Monday 18 May 2015

An eyewitness account

The aftermath of the V-1 strike on Charlton Station, June 1944 (Greenwich Heritage Centre)

Back in December 2012, this blog featured a story about my own locality of Charlton in southeast London and the impact of the war, particularly the Blitz and the V weapons on what was (and is) a typical suburb of our capital city.

Some articles seem to generate more a response from the readership than others, so I have been delighted to recently receive correspondence from two people related to a victim of the V-1 strike against Charlton Railway Station on Friday, June 23rd 1944.

The first reply came from Kate Shelton, now resident in the USA but whose great grandfather was William Oliver Brown, a member of the Home Guard who perished in this incident. William was a member of the Home Guard and lived close to the station in Wolfe Crescent. Kate was interested in discovering whether her great grandfather's name was recorded anywhere in the borough as there was no monument at the station.

Much more recently, I received a communication from Joan Longley, who is William's daughter and Kate's great aunt, who is still resident in southeast London, in the Upper Norwood area and who was keen to share her memories of the fateful day. 

Joan very kindly emailed me an extract from her family memoirs, which is reprinted below with permission:

"My father, William Oliver Brown, was killed on Charlton Station whilst on Home Guard duty. It was June 23rd 1944. he was 38 years old. We don't know for sure whether he was actually on duty at the station or was on his way to somewhere else. He worked at the BBC as a radio engineer. His name is on the war memorial there. Whether he was attached to his local Home Guard or attached to a group at the BBC I do not know but he was in uniform when he was killed so was given a military funeral, I remember it well. I was eight years old at the time of his death. On that day my mother had sent me with an older sister on an errand to buy some fish for my father's tea. 

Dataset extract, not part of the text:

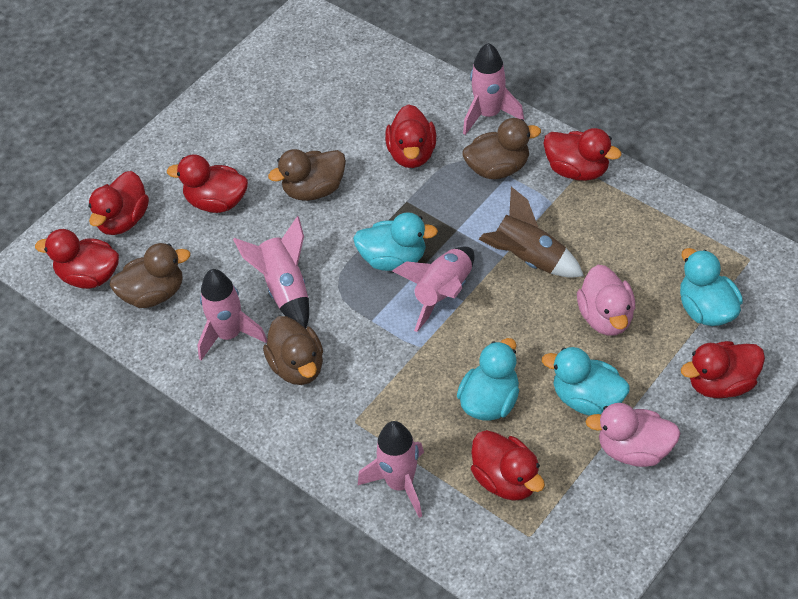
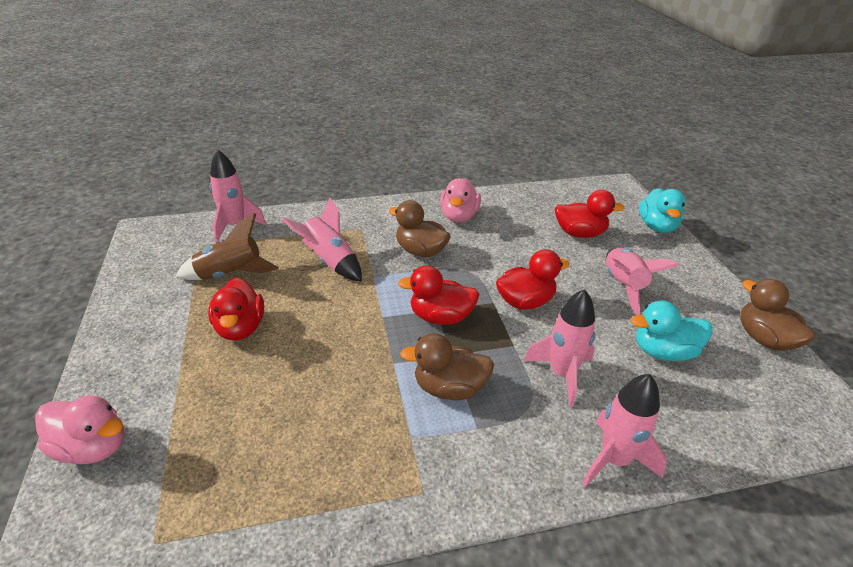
brown duck: 4 -> 3
red duck: 7 -> 4
turquoise duck: 4 -> 2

The siren had been going on and off all day and we had spent a lot of time in the Anderson shelter but then there was a lull so my mother sent us off to Charlton Village to buy the fish. We hadn't gone far when the siren went again; we looked up in the sky and saw the doodlebug, we heard its drone and saw its flaming tail. Someone shouted to us - a window cleaner I think - to lie flat on the ground. My sister opened someone's front gate and we took shelter in their front garden. By now the doodlebug was silent and it was right above our heads. I could no longer hear its droning noise or see its flaming tail. 'Its going to drop on us', I say to my sister 'We are going to be killed.' Within seconds we heard and felt the loud explosion. It had fallen somewhere else nearby and we were still alive. We were ecstatic with joy and continued our journey to the Village where everyone was agog with speculation as to where the bomb had dropped. Some said it was the UGB (United Glass Bottle Company) where my big brother Billy worked. We thought Billy might have been killed. Then some said the station had been hit and we knew our Dad had gone to the station earlier so we wondered if he too might be dead. 

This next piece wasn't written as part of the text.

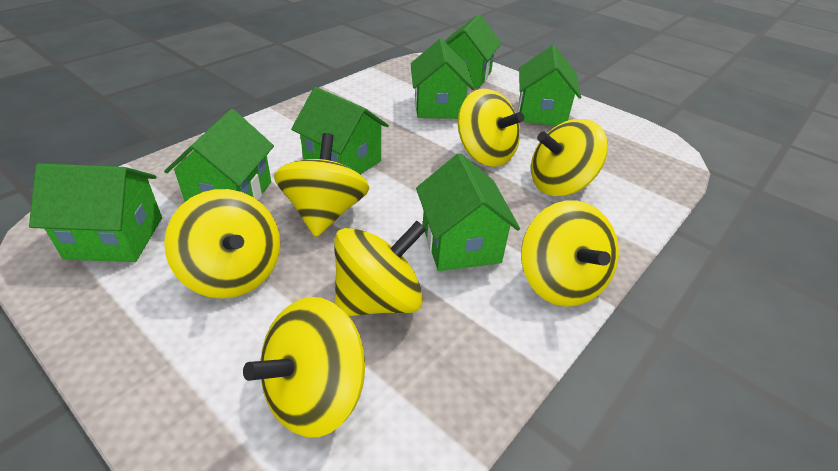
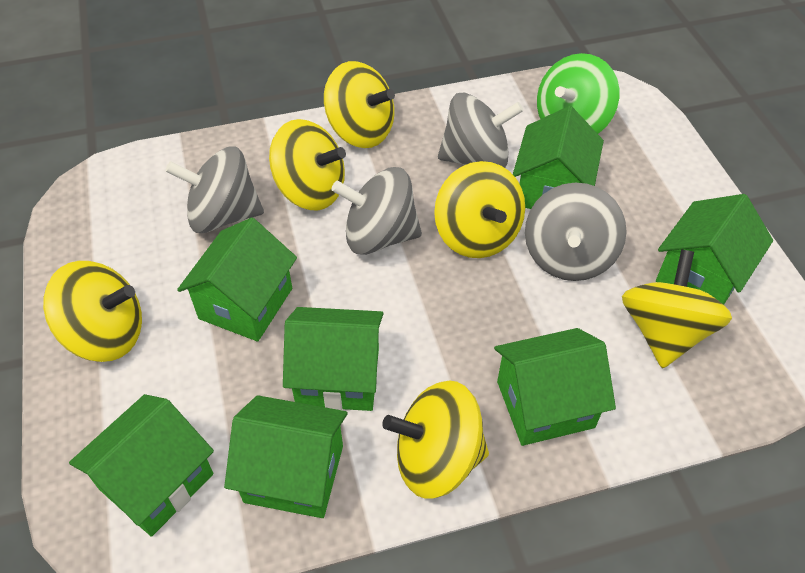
green spinning top: 0 -> 1
grey spinning top: 0 -> 4
yellow spinning top: 7 -> 6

We bought the fish and anxiously made our way home. My Mother was very relieved to see us back safely but anxious to know where bomb had dropped.  Families were used to these situations and of course were always anxious if there was a raid whilst loved ones were not safe at home. News travelled fast in those anxious times but was not always correct. My mother tells us we must stay calm. Billy aged 16 gets home late; my Mother bursts into tears when he arrives. The station has been hit he says. My Mother tells him to go down to the station to find out about our Dad, he hasn't come home for his tea. The fish is left uncooked; the siren goes again and we all end up in the Anderson shelter cuddling each other for comfort. 

Everyone is thinking the worse. It is some hours before we know for sure that my father was one of the people killed by the station bomb - the actual doodlebug I had seen flying in the sky earlier that day. We are all frightened and confused. That day was the first time I had seen my mother cry, before that I believed that mothers never cried. I have never forgotten that day 71 years ago."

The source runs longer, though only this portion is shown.